Perception vs. Reality: A Secular Trend
Did you know that as of 2020 90% of assets on S&P 500 corporate balance sheets are intangible assets? In 1975 it was only 17% or roughly $122 billion dollars. The 90% intangible asset figure today represents over $21 trillion dollars. Numerically it’s astounding. Basically, over time, reality has become…perception. At least from an accounting standpoint.
It begs the question: what is value and how do you account for it?
Forget about picking stocks or valuing companies. Whether it’s Elon Musk tweeting about a cryptocurrency created as a joke (dogecoin), digital art being sold by Christie’s for millions of dollars (beeple), or NBA highlights being sold and resold for hundreds of thousands of dollars (NBA Top Shot) how do we perceive value in today’s digitally consumptive world?
It’s a loaded question.
Working within companies and on teams that need to deliver economic value these challenges are similar.
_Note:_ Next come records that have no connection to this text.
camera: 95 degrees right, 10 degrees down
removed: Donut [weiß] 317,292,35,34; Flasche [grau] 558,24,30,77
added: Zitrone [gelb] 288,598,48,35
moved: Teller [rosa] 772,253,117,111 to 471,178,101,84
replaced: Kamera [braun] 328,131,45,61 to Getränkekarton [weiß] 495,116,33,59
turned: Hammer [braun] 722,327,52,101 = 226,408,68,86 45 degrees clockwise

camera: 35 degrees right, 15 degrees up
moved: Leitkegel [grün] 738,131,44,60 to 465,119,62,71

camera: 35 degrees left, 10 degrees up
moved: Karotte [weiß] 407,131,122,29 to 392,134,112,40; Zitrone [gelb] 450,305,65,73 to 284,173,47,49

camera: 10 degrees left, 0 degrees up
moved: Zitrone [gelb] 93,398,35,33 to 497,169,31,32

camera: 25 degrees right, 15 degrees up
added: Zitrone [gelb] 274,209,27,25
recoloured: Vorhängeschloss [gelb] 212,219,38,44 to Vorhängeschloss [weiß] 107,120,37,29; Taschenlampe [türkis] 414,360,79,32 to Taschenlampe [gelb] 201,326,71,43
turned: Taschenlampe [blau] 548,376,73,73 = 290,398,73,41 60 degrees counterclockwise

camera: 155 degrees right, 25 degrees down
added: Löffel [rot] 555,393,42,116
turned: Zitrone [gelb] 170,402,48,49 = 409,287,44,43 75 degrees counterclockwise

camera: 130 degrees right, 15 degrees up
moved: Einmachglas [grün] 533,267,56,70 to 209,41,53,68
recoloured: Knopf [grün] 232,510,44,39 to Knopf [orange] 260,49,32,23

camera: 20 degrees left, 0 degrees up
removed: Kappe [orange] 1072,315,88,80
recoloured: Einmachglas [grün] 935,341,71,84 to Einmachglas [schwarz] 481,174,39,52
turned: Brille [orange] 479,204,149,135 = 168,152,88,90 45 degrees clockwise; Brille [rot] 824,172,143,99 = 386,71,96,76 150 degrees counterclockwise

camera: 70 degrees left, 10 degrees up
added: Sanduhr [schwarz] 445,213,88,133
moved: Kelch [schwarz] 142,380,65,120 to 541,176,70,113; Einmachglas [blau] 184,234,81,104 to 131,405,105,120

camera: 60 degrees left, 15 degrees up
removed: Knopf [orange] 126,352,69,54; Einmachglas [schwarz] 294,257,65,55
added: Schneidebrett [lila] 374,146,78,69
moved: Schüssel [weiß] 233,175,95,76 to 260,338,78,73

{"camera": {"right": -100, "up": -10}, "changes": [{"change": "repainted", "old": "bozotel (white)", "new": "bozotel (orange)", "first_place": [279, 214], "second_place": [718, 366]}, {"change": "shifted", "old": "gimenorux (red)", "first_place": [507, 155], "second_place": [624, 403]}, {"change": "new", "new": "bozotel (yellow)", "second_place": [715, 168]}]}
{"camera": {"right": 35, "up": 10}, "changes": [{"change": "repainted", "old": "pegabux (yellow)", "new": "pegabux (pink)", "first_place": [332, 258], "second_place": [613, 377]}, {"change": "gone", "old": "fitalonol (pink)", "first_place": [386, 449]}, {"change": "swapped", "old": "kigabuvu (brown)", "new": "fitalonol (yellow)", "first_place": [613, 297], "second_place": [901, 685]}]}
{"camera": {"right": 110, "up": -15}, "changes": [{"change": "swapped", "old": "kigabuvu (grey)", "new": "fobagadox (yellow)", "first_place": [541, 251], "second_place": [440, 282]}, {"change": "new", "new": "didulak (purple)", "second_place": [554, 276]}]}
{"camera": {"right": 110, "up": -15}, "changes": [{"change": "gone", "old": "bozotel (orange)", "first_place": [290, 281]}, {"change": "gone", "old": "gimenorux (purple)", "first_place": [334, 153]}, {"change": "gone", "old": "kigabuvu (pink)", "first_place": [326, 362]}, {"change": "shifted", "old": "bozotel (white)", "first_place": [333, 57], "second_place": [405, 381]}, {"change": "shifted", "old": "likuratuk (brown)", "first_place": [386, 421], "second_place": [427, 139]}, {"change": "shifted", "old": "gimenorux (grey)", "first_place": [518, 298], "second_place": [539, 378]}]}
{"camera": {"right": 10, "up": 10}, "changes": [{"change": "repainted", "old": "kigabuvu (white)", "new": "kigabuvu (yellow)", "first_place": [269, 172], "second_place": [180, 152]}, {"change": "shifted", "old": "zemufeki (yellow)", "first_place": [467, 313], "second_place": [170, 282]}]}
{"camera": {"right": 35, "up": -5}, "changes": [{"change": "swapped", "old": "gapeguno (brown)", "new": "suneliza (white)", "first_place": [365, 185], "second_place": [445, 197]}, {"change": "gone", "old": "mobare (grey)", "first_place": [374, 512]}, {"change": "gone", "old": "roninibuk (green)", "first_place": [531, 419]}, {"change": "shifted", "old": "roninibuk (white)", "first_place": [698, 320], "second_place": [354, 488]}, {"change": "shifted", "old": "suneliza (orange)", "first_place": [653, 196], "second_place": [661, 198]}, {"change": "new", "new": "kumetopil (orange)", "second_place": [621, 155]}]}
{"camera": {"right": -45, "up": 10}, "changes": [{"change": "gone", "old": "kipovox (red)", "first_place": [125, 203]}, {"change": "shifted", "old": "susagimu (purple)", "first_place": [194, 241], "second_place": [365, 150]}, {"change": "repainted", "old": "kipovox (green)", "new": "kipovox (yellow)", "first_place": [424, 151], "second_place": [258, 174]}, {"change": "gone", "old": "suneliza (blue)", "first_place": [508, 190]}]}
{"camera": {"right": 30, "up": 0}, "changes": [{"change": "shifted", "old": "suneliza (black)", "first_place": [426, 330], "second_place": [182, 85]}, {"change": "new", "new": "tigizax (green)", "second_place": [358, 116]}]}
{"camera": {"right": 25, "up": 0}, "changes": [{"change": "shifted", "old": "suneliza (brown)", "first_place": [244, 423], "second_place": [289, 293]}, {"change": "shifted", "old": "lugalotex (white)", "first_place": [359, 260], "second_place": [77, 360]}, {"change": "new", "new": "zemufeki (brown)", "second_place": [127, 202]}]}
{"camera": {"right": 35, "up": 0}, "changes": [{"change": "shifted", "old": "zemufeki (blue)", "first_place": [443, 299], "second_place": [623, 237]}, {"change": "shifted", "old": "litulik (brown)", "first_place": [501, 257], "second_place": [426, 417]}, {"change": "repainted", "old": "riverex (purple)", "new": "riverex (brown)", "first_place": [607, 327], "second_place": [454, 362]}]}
What are the most valuable things? The most important assets? Well, they’re not people. Because, by the rules of accounting, people cannot be capitalized (or they would surely would be). Ha! People are the most important asset though. Software too. Distribution, why not. The point is that perception vs. reality from a value perspective has been blurred like never before.
It really feels like we are in the midst of an accelerating transition between the physical and digital world, S&P 500 corporate balance sheets being one prime example (see above). It is a complicated time and the need to create tangible strategies amidst the blurriness of perception is a tall task.
Organizing your team around a mission with clear objectives based in reality is one surefire way to level up future perceptions of what you might be able to collectively deliver. Perception is important too. How teams perceive their leaders for example. Or how “face time” at work will evolve within fully remote or hybrid workplaces in the post COVID era. Ideally the reality of a team’s output will be held above perceived notions of fluffy inputs. Leveraging perception to accomplish a goal (in reality) is the key.
Roblox went public this week. One of the first companies chasing the metaverse – a fully digital world – with very aggressive goals around how to achieve it and a deep war chest to deliver on the promise. For early investors who believed there’s nothing intangible about those financial returns. These experiences are worth billions. Quiiite a lot of value. Translating personalized perception into tangible economic output is just as real as anything else these days.
The takeaway is, again, it’s complicated. Times they are a changing. Digitally and physically. What is the difference now anyway?